O termo compliance vem do inglês “to comply” e significa estar em conformidade. Na prática, o compliance têm a função de proporcionar segurança e minimizar riscos de instituições e empresas, garantindo o cumprimento dos atos, regimentos, normas e leis estabelecidos interna e externamente.

Com a recente eclosão de operações de desmantelamento de esquemas de corrupção, o termo “compliance” está cada vez mais presente no vocabulário de empresários brasileiros. A difusão do termo se fortaleceu depois da promulgação da Lei n° 12.846/13, conhecida como Lei Anticorrupção e de sua regulamentação pelo Decreto n° 8.420/15.

A tônica do brasileiro é sempre remediar, e não prevenir. Justamente por isso que o compliance caminha a passos curtos por enquanto, principalmente pela relutância das empresas.

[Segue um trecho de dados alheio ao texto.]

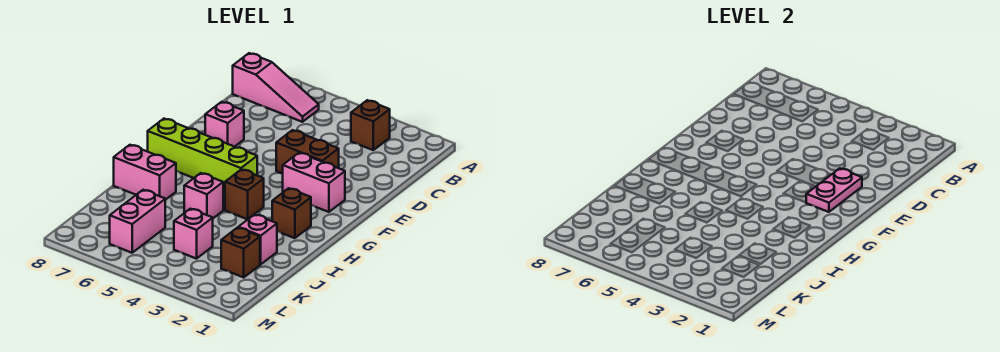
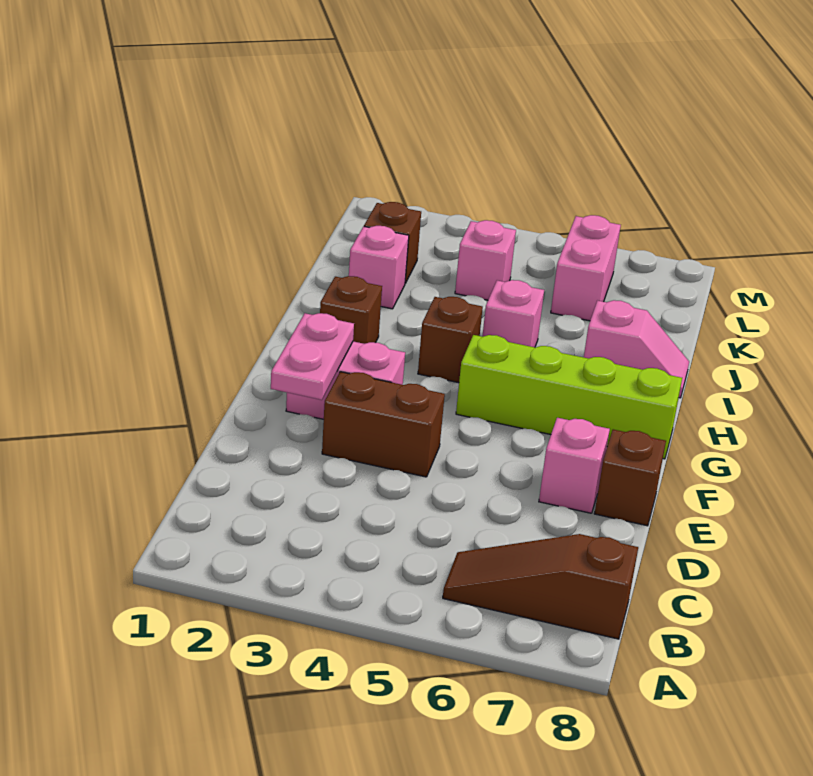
brown brick B3 level 1 -> brown brick E8 level 1
pink slope B6:B8 level 1 top 8 -> brown slope B6:B8 level 1 top 8
pink brick I7:I8 level 1 -> pink slope I7:I8 level 1 top 7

Entretanto, a prevenção é o melhor remédio. 

Basicamente, programas de conformidade e compliance têm o papel de criar mecanismos para evitar problemas maiores no futuro.

Como, por exemplo, uma longa briga judicial porque uma lei trabalhista foi descumprida. Ou ainda multas pesadas da Receita Federal por falhas em sua prestação de contas e até multas ambientais por descumprimento às leis ambientais. Entra nessa lista também o tratamento das informações, que se tornou tema importante conta da entrada em vigor da LGPD.  

Enfim, o compliance tem a função de fazer cumprir as normas para evitar todas as situações que enfraquecem a empresa no mercado e retiram sua credibilidade. Por isso que estabelece tanto para os que estão de fora, como para os colaboradores, qual a imagem que a empresa quer passar e seu comprometimento em buscar soluções antes que o problema apareça.

Quando surgiu o compliance?

O surgimento do compliance remonta à virada do século XX, com a criação do Banco Central dos Estados Unidos para ser um ambiente financeiro mais flexível, seguro e estável.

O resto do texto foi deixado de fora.